Requiem: Hoofdstuk 48 (2e deel)
Iléna naderde de
deur met haar hand op de holster die ze ook geleend had van Peter Jackson. Met
haar kepie en doordringende ogen die op dit moment heel streng naar de man aan
de deur keken, liet ze een duidelijke lichaamsboodschap na. Ze hield niet van
geintjes. Ze zag dat de man begon te zweten. Natuurlijk zou iemand met een
dringende boodschap ook kunnen zweten om zo gauw mogelijk hiervan verlost te
geraken, maar zij wist dat er een andere reden was.
‘Open je vest en draai je om, dat ik
zie of je geen wapens verborgen hebt. Oké, goed zo en nu je broekspijpen
omhoog.’ De man deed alles wat ze deed.
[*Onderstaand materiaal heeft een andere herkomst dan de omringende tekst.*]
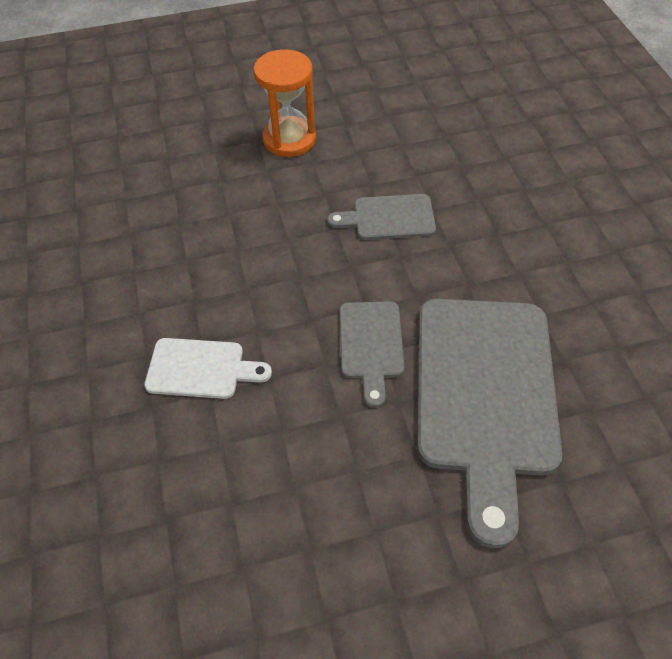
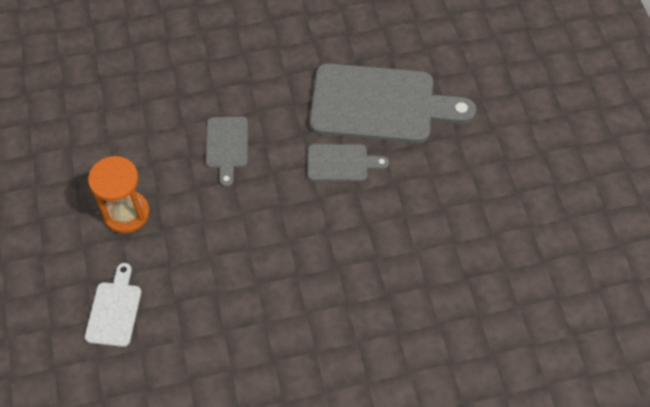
camera: 90 degrees left, 5 degrees up
(201, 369) = (358, 266): white cutting board -> white cutting board (114, 310)

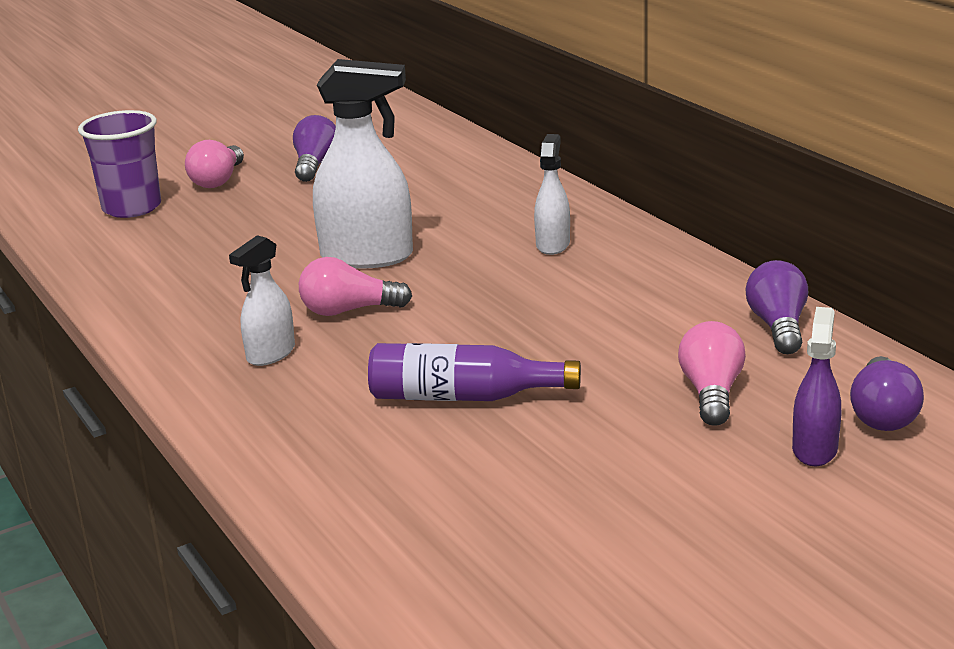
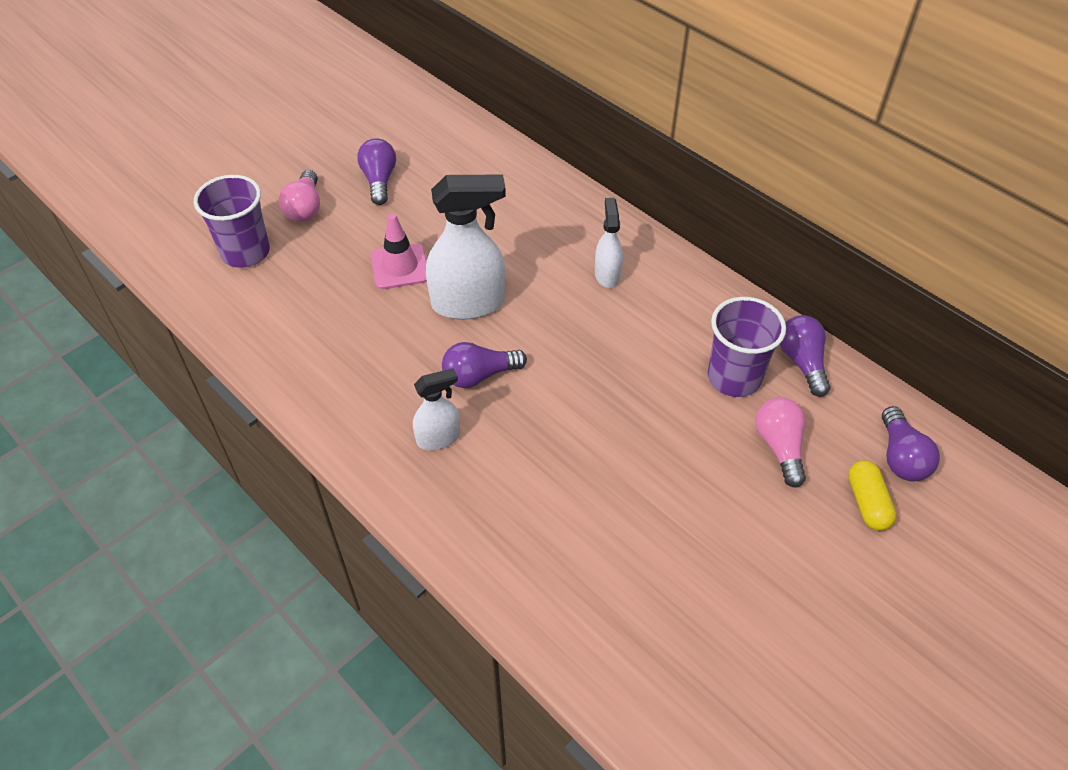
camera: 15 degrees left, 25 degrees up
(270, 354) = (439, 438): white spray bottle -> white spray bottle turned 135 degrees counterclockwise
(301, 226) = (400, 266): none -> pink traffic cone
(349, 311) = (479, 375): pink light bulb -> purple light bulb
(463, 397) = (604, 473): purple bottle -> none
(677, 333) = (734, 377): none -> purple cup
(814, 449) = (867, 503): purple spray bottle -> yellow capsule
Wat een schoothondje. ‘Laat die
broekspijpen nu maar weer zakken, man, het heeft geen zicht,’ plaagde ze de
man. ‘Mag ik nu even je pas zien, duw hem maar gewoon tegen het venster.’
Wat
Philip dan ook deed.
‘Ik
laat je nu binnen, geen geintjes, meneer Collins of dat zal je zuur opbreken. Nadat
ze duidelijk zichtbaar voor Philip Collins haar holster opende, zodanig dat ze
direct bij haar wapen kon, opende ze de grote deur met de sleutelbos van de
nachtwaker. Gelukkig had ze de code onthouden, dus dat was geen probleem. Een
nachtwaker die de code van de deur niet kent, zou direct als fake ontmaskerd
worden. Ze wees naar de toiletten aan de rechterkant van de balie. ‘Ik riskeer
hier mijn job kerel, door je binnen te laten. Dus maak voort.’
Iléna zag dat de man,
niettegenstaande hij bang was, zijn nieuwsgierigheid niet kon onderdrukken.
Juist toen hij aan de toiletten kwam, draaide hij zich om.
‘Bedankt, mevrouw dat u mij…,’ begon
Philip Collins maar stokte in zijn woorden toen hij achter haar iets zag dat
blijkbaar niet mocht, gezien de ogen die hij opentrok en toen naar haar hand op
haar holster keek.
Iléna’s blik flitste even achteruit
en zag toen ook een van de handen van Peter Jackson uitsteken langs de rand van
de balie. Verdomme! Dat was een beginnersfout. Ze trok de Colt Combat Elite met
het rozenhouten greep uit de holster en richtte dit op Philip Collins. ‘Ga maar
binnen in het toilet…NU,’ zei ze wat luider omdat hij als versteend naar de
loop van het pistool aan het kijken was. Toen ze binnen waren, stak ze vlug
haar wapen terug in haar holster en paste vliegensvlug een ‘aikido atemi waza’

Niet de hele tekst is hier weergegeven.